I offer him a tiny, plastic smile, humorless and cold. “I'm going to Ellesmere, Daddy.” I put the gun into my briefcase, lying open on my desk.

“We don't even know whether Major Charles is still there!”

Does he think that mere supposition will stop me? I close the case, flash him an arctic glance, and walk around the corner of my desk, pausing just behind him. I want to invade his personal space, make him uncomfortable. He turns slightly toward me, but doesn’t meet my eyes.

“What are you really afraid of? That I may find Major Charles, or what drove him there?”

My voice is soft as silk, cool without a trace of the rage I’m feeling. Daddy taught me that, too.

I walk away, and just hear the breath of a smothered curse.

A little rebellion is good for the soul.

Daddy’s about to experience World War III.



Ellesmere Station

JAROD

The Captain said we were all supposed to stay together, but here we are, wandering up and down the corridors, retrieving important personal items. It’s just excuses, I know. But things are taking too long. This has all escalated much too quickly. But I’m ready to make my move. I’ve assessed the personalities here, and chosen the one that I believe is not involved in these murders.

I ease into Beth’s quarters. She’s changing her sweater, with her back to me. She doesn’t know I’m here yet as she pulls the sweater down over her body. I should back out and wait until she’s done, but this can’t wait. She needs to know I’m not a threat.

She hears the intentional noise I make, and whirls on me, brandishing a knife that had been on the shelf of her locker. She screams in fright, and I'm instantly sorry to have entered without knocking.

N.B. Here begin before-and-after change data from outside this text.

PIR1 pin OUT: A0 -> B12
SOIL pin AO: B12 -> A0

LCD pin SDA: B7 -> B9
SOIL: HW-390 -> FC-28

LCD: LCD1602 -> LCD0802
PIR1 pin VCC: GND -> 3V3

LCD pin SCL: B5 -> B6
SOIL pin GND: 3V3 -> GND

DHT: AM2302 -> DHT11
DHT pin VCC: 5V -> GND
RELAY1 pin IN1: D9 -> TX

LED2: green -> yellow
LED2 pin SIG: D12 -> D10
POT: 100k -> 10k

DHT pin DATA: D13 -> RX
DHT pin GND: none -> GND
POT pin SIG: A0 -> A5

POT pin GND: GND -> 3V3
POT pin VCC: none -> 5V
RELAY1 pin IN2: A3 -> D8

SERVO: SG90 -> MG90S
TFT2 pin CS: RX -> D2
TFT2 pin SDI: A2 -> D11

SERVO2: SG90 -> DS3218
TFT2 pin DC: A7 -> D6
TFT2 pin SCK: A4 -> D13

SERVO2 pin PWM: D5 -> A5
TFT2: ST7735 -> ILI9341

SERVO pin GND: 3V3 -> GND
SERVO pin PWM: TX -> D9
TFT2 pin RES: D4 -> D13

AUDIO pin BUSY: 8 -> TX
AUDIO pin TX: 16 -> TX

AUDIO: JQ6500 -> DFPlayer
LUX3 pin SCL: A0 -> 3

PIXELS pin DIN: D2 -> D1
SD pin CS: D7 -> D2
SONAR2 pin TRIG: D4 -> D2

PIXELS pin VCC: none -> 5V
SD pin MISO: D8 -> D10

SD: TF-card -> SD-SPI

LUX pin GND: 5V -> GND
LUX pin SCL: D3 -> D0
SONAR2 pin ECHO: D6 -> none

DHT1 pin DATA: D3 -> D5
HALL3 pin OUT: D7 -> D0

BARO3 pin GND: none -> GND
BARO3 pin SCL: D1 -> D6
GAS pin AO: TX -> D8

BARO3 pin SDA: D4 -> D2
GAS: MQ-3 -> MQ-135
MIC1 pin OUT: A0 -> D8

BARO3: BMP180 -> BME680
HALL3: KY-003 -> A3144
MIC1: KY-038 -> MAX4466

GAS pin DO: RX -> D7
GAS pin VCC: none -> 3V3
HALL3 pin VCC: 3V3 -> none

“It’s just me! It’s just me.” I keep my voice soft and warm to engender her trust. I raise my hands, palm outward, in a gesture of supplication.

“What are you doing?” she demands.

“Just calm down. I’m not the killer.”

She slams her locker door, and retreats across the room.

“And I don’t think you are. Could we just talk?”

She collapses onto the foot of her bunk, practically in tears.

I’ve pushed her too far. She may need a little space, but I’ve made my overture. She’ll come to me when she’s ready. I start to leave.

“No!” She puts her hand out toward me, as if to call me to a halt. “Wait! Wait, please don't go. I’m sorry. Um, please sit down.” She gestures me into a chair and I sit. “I just… I think I'm losing it.”

“What do you really think's going on around here?”

Like everyone else, she knows more than she wants to say. But as affected as she is at this moment, I think I can get inside her defenses.

She’s crying now, obviously terrified. “Can't explain it. It's like there's something insidious growing here. Something that's destroying us all.”

“Like what?”

She’s trying hard to maintain control over her emotions. “Call it insanity or whatever you want. It's the same thing. You can see it in the eyes of the men. It's the capacity for evil that lies dormant in all of us, only something here is bringing it to life.”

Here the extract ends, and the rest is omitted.